Malawi Council of Churches (MCC) was established in 1942 with the main objective of human transformation following the image of Jesus Christ, promoting holistic development, and fostering unity, peace, justice and love amongst the human race. In this regard, MCC provides a united witness to the gospel of Jesus Christ to the nation and offers a united approach towards the government, and serves as the voice of the church (voiceless) on national and international issues – both spiritual and contemporary.
Malawi Council of Churches has 25 Christian Member Churches across the country and 15 para-Church organisations/affiliates. The affiliates are three fold, those that are directly created by the Council as an entity, those that are created by the Council in partnership with other religious mother bodies such as the Episcopal Conference of Malawi (ECM), and those that are affiliates through application.
The Malawi Council of Churches (MCC) has since 2010 engaged its member churches’ leadership in spearheading change in the way Christians should plan the size of their families. Interventions have so far taken place in Dwambazi in Nkhotakota District in central Malawi. Four activities took place, engaging through church leaders and couples, and interfacing with community leaders such as chiefs, traditional family counsellors, and youth leaders in phase 1 under the project name ChurchACT (Church Action) on Population and Development. ChurchACT phase one took place in 2018 for six months.
The Council has since September 2018, embarked on phase two (ChurchACT2) in Traditional Authority Mwakaboko’s area at Iponga in Karonga District in northern Malawi. Both Dwambazi and Iponga are in districts that have prevailing fishing and farming entrepreneurship that have seen more young people shun school and engage in business and fast track into marriages. In both areas, rapid population growth is threatened caused by the unplanned and early marriages, early pregnancies with some as young as 14 years old. School drop out and child bearing health complication rates are also on the rise.

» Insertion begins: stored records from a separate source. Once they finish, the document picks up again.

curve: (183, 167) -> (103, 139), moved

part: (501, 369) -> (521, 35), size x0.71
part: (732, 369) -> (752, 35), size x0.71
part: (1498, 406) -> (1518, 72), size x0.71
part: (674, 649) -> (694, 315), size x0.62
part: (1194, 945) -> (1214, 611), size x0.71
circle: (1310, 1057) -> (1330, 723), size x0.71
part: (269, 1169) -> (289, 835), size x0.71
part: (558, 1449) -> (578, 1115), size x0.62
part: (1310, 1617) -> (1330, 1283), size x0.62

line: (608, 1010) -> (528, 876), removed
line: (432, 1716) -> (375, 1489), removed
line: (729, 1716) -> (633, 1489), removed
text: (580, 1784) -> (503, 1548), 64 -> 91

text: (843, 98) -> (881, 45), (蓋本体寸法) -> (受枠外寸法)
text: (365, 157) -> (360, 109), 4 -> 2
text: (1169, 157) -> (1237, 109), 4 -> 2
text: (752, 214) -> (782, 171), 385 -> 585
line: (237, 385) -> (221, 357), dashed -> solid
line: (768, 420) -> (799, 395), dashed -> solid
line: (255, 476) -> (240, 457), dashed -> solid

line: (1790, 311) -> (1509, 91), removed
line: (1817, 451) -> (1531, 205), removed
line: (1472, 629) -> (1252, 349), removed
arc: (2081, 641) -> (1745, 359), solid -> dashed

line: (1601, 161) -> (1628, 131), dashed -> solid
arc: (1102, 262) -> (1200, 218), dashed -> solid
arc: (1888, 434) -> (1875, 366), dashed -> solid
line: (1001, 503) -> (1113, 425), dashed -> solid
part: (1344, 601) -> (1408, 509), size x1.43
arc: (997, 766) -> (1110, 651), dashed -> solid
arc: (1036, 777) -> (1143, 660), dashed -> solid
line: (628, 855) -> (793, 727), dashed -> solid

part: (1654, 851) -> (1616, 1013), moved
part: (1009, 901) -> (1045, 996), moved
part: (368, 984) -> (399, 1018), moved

The following have been activities that have taken place at Dwambazi and are being replicated with minor improvements at Iponga. All the activities strive to link faith teachings to issues of population and development, and this has helped the communities to understand that rapid population growth is a cross cut issue on many life’s facets affecting them. Such issues include deforestation and encroachment into protected areas such as game reserves (Nkhotakota), migration and human trafficking across the Lake Malawi and the border with Mozambique and Tanzania, conflicts over land amongst family members, villages, and migrants (business competition), food insecurity due to limited farm land and exhausted soil quality, teacher and health personnel ratios in schools and at health facilities.
Government officials from the Monitoring and Evaluation Units and health centres have also shared with participants and communities at large the alarming figures as to number of people in the two areas, rate of births and deaths amongst under 5 children, cases of fistula and malnutrition, strain on public resources such as medicines and teaching and learning materials, agricultural incentives and provisions, among many others. Journalists were also invited for coverage.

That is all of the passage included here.